And I totally agree with you about most people not understanding the issue. In fact, I would go so far as to say that most people, even straight married people, have NO CLUE how harmful it is for a couple, ANY couple to not be married.

Like you, Ron, I spend a great deal of time talking to people and explaining to them things that never occurred to them. Like the taxation issues and the lack of access to spousal health care coverage and lack of legal standing in times of crisis. Most people simply have NO CLUE about it because they've never been denied all those protections.

“Together for 24, legal for 5”

Since: Sep 07

Littleton, NH

#3 Oct 3, 2012
Ron, the poll says 57% support Question 1. You may as well assume that the 7% undecided are uncomfortable with the change and they're going to vote against. This is not homophobia. This is human nature to avoid change unless the reason for change is clear and compelling.

[I am the same way on the gambling issue in New Hampshire. I have no objection whatsoever to people enjoying responsible gaming. But I see no advantage to me or the state in institutionalizing it. So I do not support legalizing gambling, and I will probably vote against it if I have the chance.]

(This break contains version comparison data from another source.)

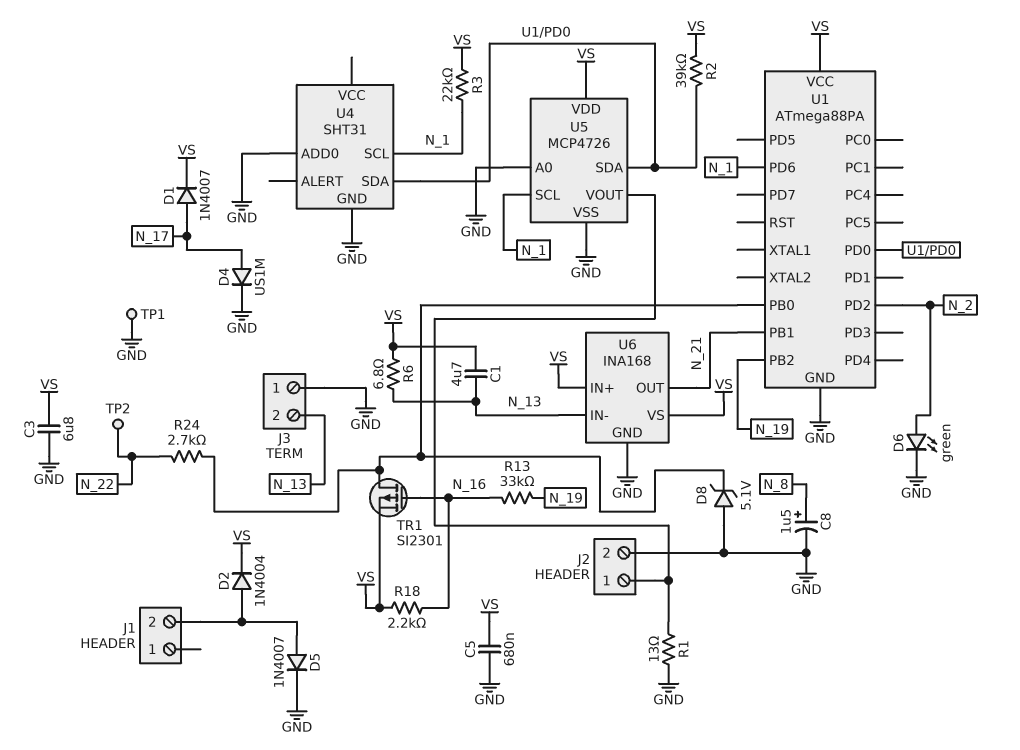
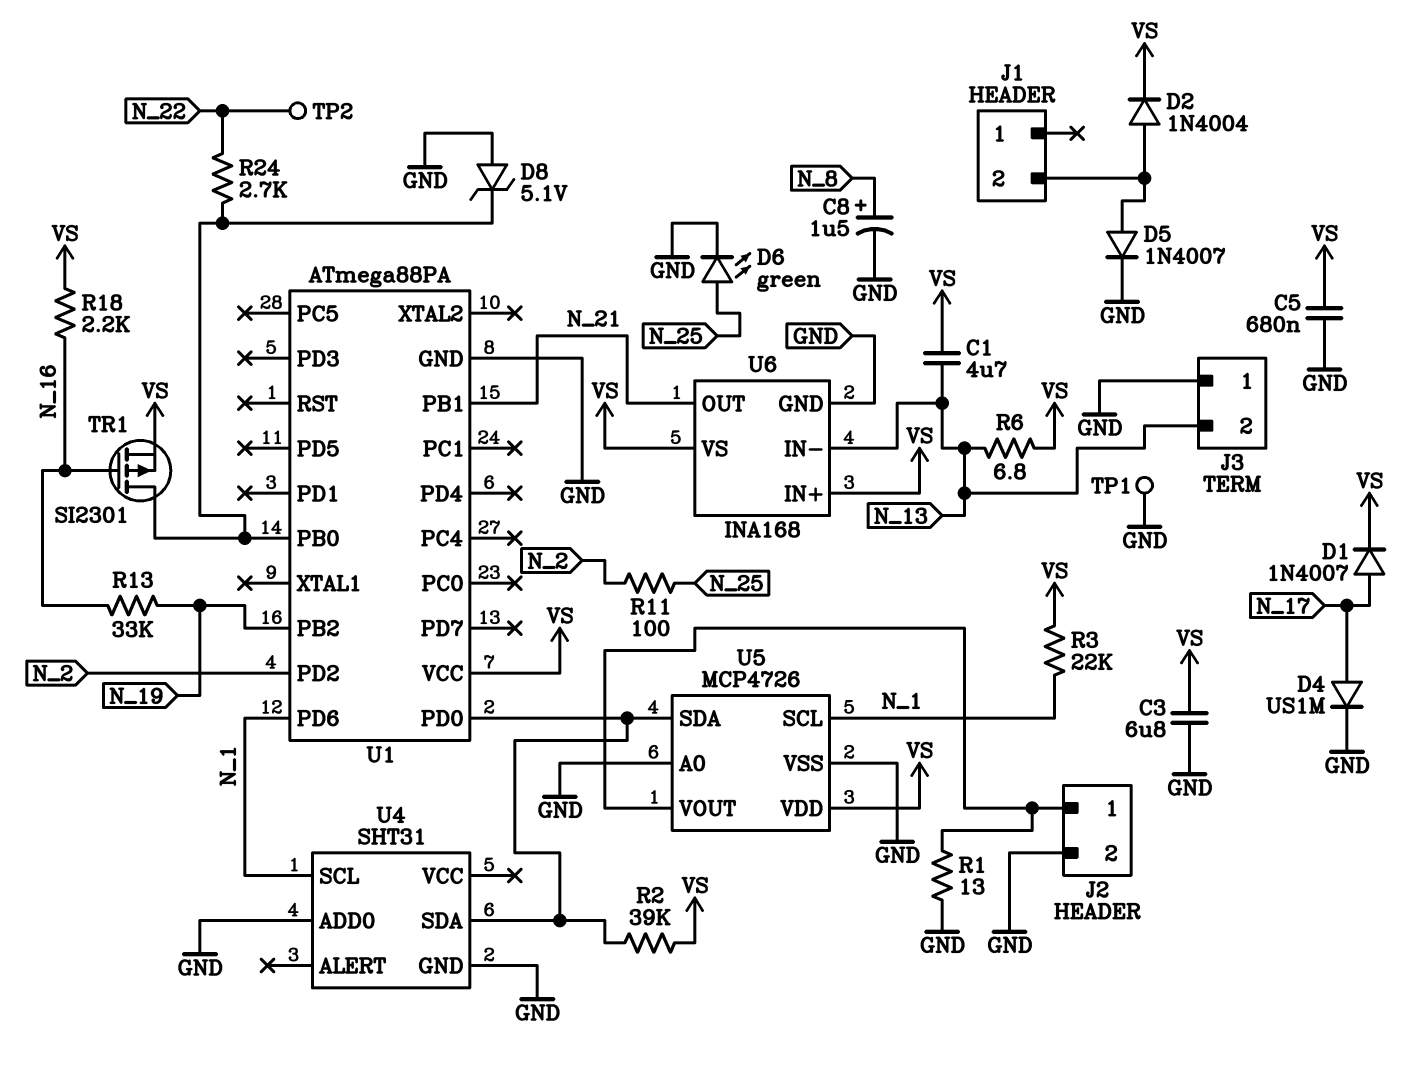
D6: LED green (A N_2, K GND) -> LED green (A N_25, K GND)
R11: none -> 100 (N_2, N_25)

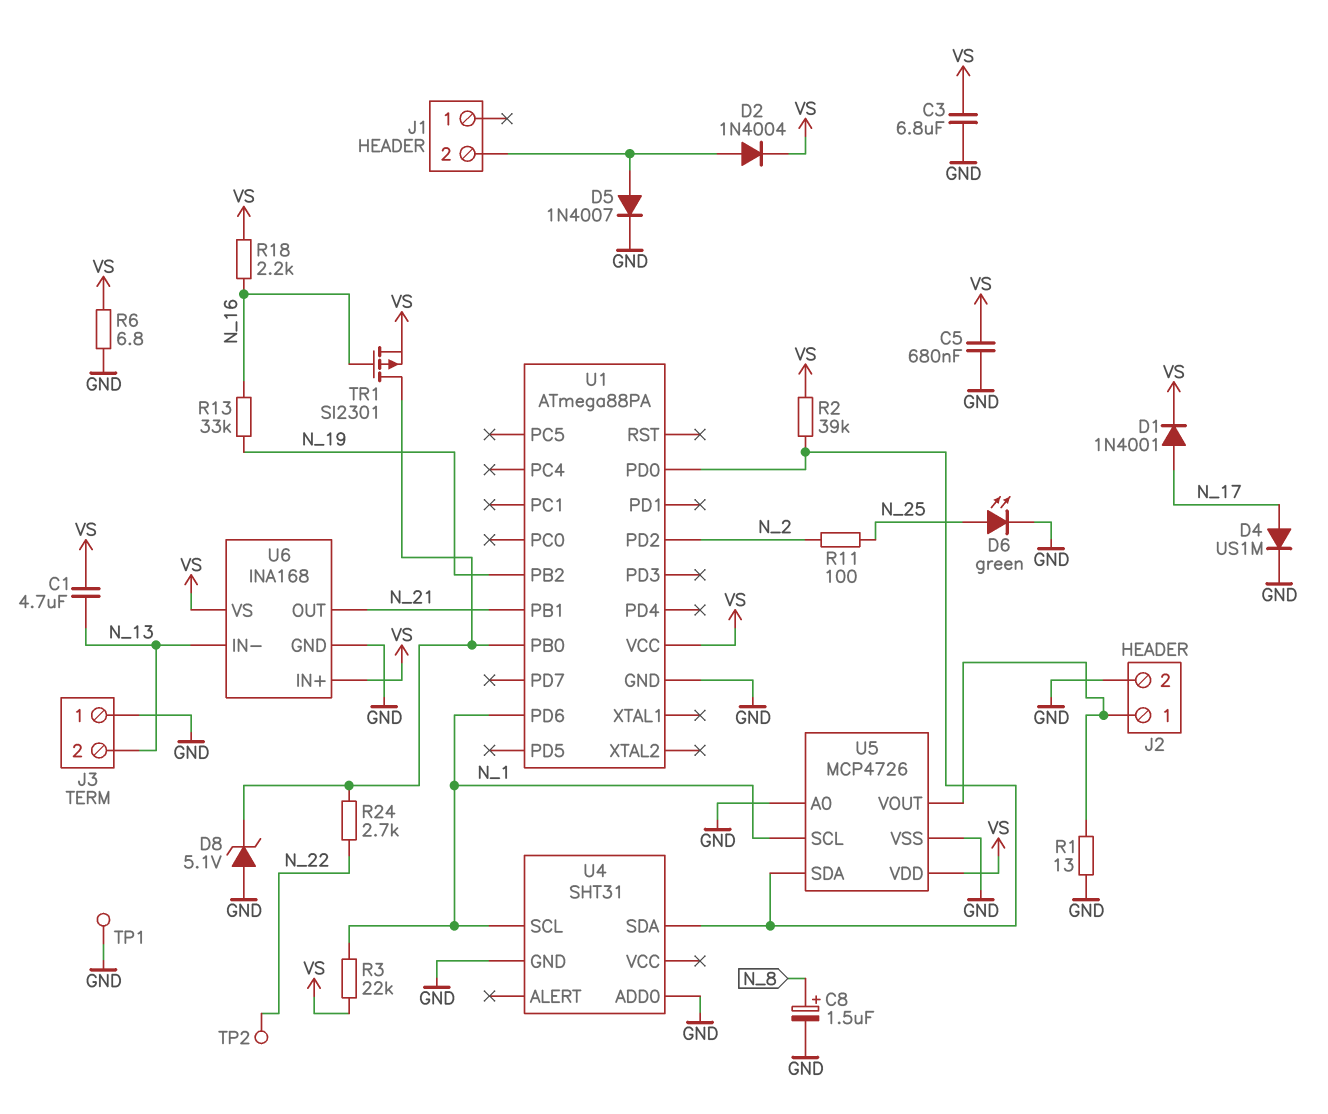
D1: diode 1N4007 (A N_17, K VS) -> diode 1N4001 (A N_17, K VS)
R6: 6.8 (N_13, VS) -> 6.8 (GND, VS)

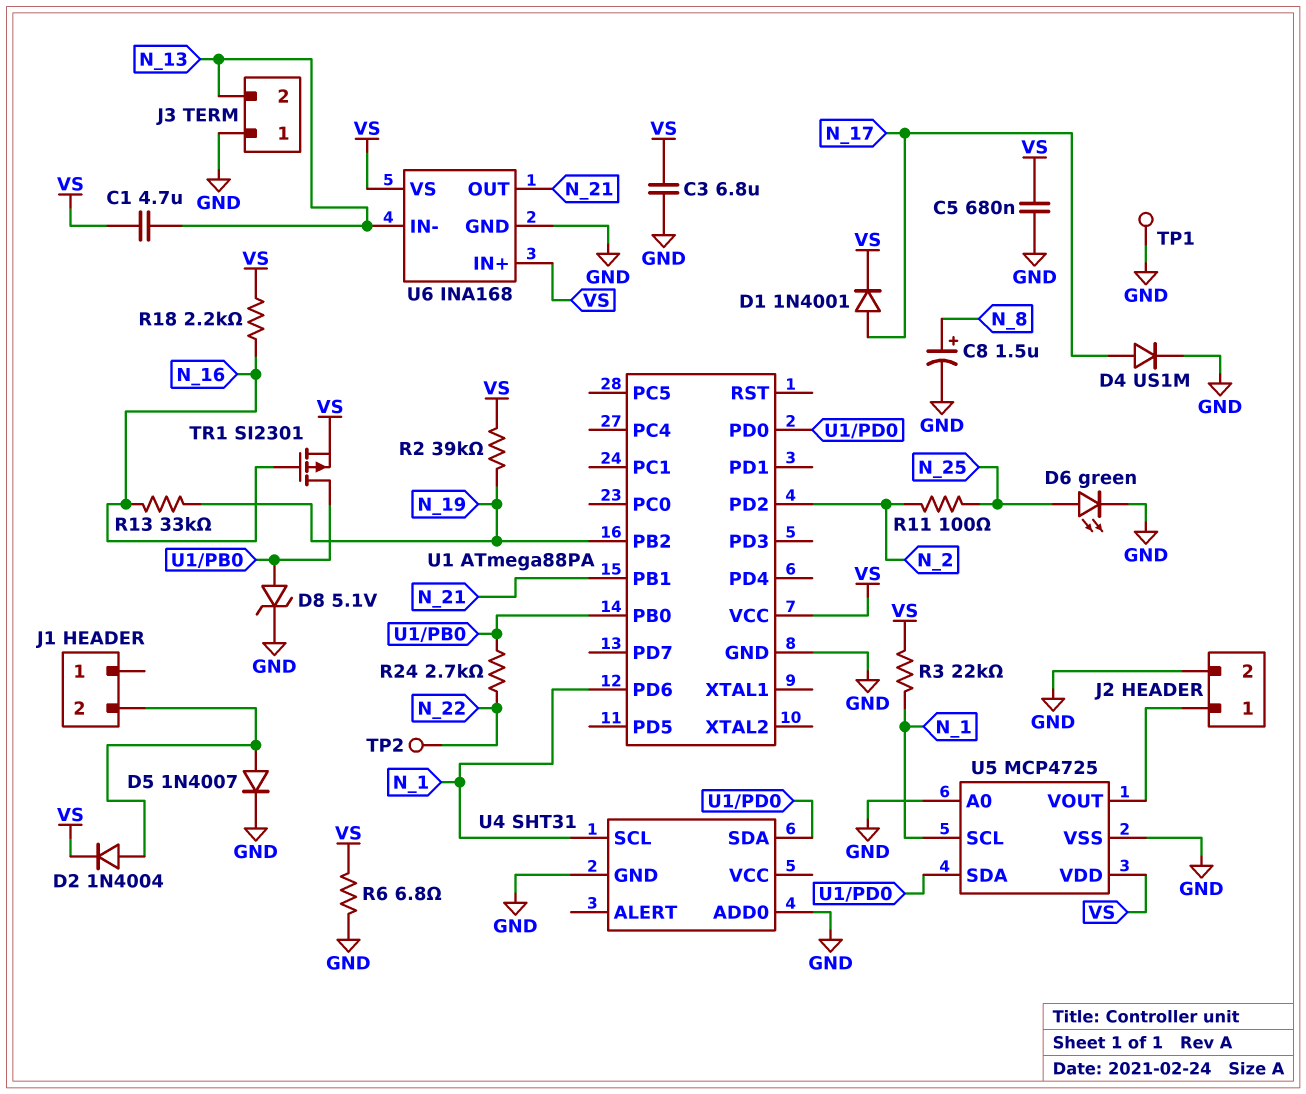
D8: zener 5.1V (A GND, K U1/PB0) -> zener 5.1V (A U1/PB0, K GND)
R1: 13 (GND, J2/1) -> none
R2: 39k (U1/PD0, VS) -> 39k (N_19, VS)
U5: MCP4726 -> MCP4725

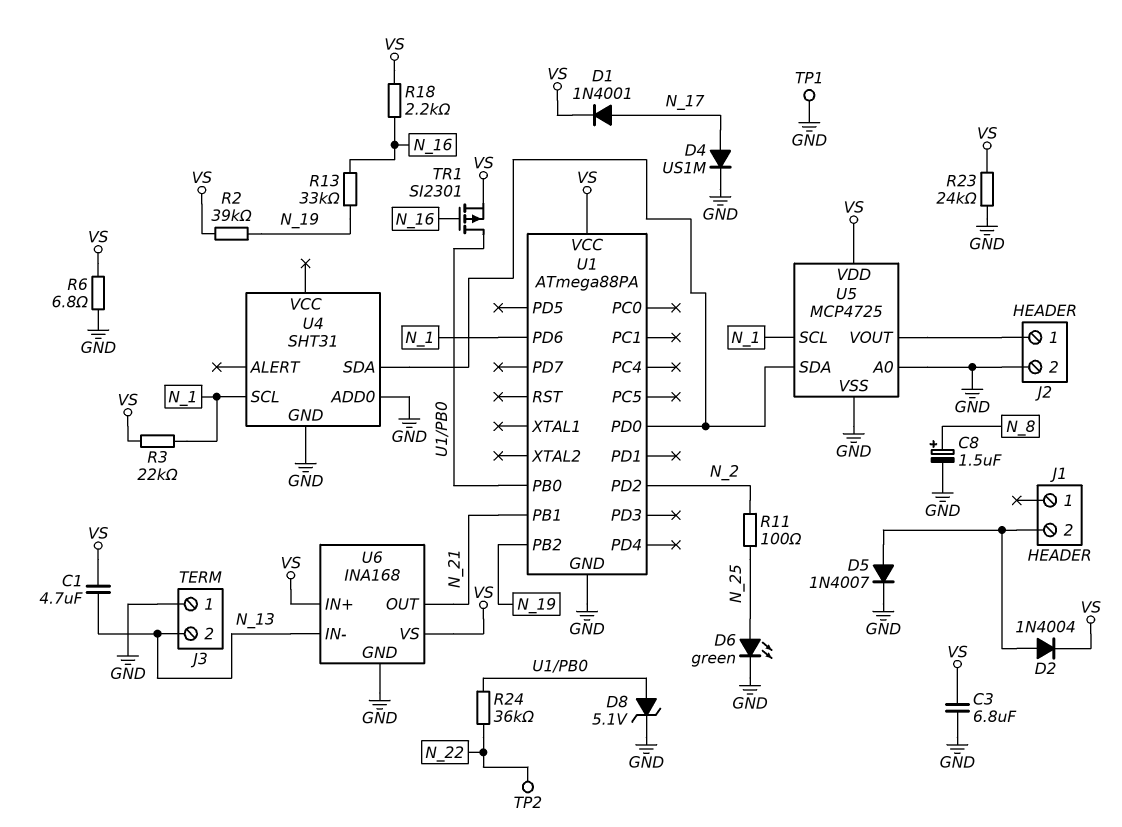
C5: 680nF (GND, VS) -> none
R23: none -> 24k (GND, VS)
R24: 2.7k (N_22, U1/PB0) -> 36k (N_22, U1/PB0)

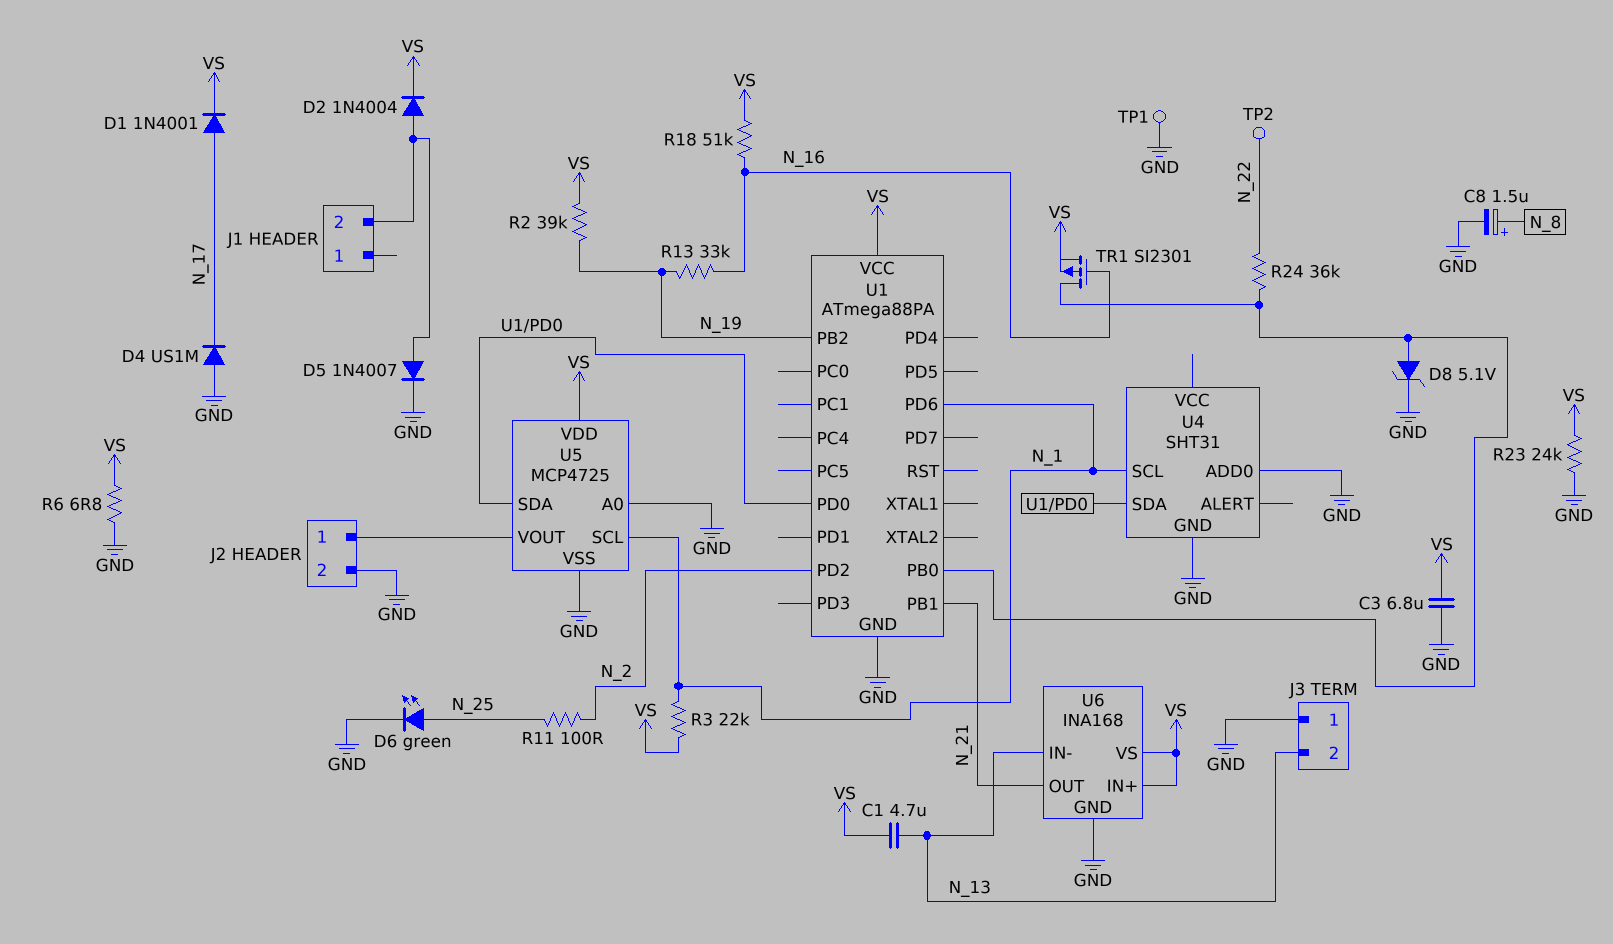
D4: diode US1M (A N_17, K GND) -> diode US1M (A GND, K N_17)
R18: 2.2k (N_16, VS) -> 51k (N_16, VS)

I have just returned from a week of canvassing for Yes on One in Maine, and I can tell you that--unsurprisingly--the question faces strong opposition in the rural parts of Maine. Unfortunately, that is basically the entire state.

In 2009--when "yes" on Question 1 was a vote to repeal the same-sex marriage law--polls showed a narrow loss up until election day. But the actual vote was a narrow triumph for repeal. So there is a swing of 4-6% between polls and ballots, and that range of swings can be confirmed by looking at many votes. Most recently, North Carolina showed its constitutional amendment winning with about 55% before election day. In the end, it won with over 60%.

In 2009, Question 1 passed by substantial margins basically everywhere except Portland and tiny Ogunquit. There is no population center in Maine capable of overwhelming the rural vote. Also in 2009, Referendum 71 was defeated decisively in most of Washington, but the overwhelming wins in Seattle and Spokane brought victory to our side.

The difference between 2012 and 2009 in Maine is that there is more support in Maine's smaller cities--small being operative here. Portland has a population of 65K. I was canvassing in Maine's 3rd largest city with a population of half that.

Several things struck me as we talked with voters.

First, voters were well aware of the issue and nearly all have made definite decisions with which they are comfortable and which they are willing to defend. This is a welcome difference with 2009, where many voters didn't even know about the question. Win or lose, Question 1 in 2012 will be fully debated and considered, as opposed to the type of knee-jerk reaction that NOM and its allies usually rely on to win.

Second--and perhaps this restates the previous point--supporters are decisive. We rated voters on a five point scale: Definitely yes, Probably yes, Undecided, Probably no, Definitely no. Almost everyone was in the definite categories. I was pleasantly surprised to find how committed the supporters were, even when many of them were not the most open-minded about homosexuality itself.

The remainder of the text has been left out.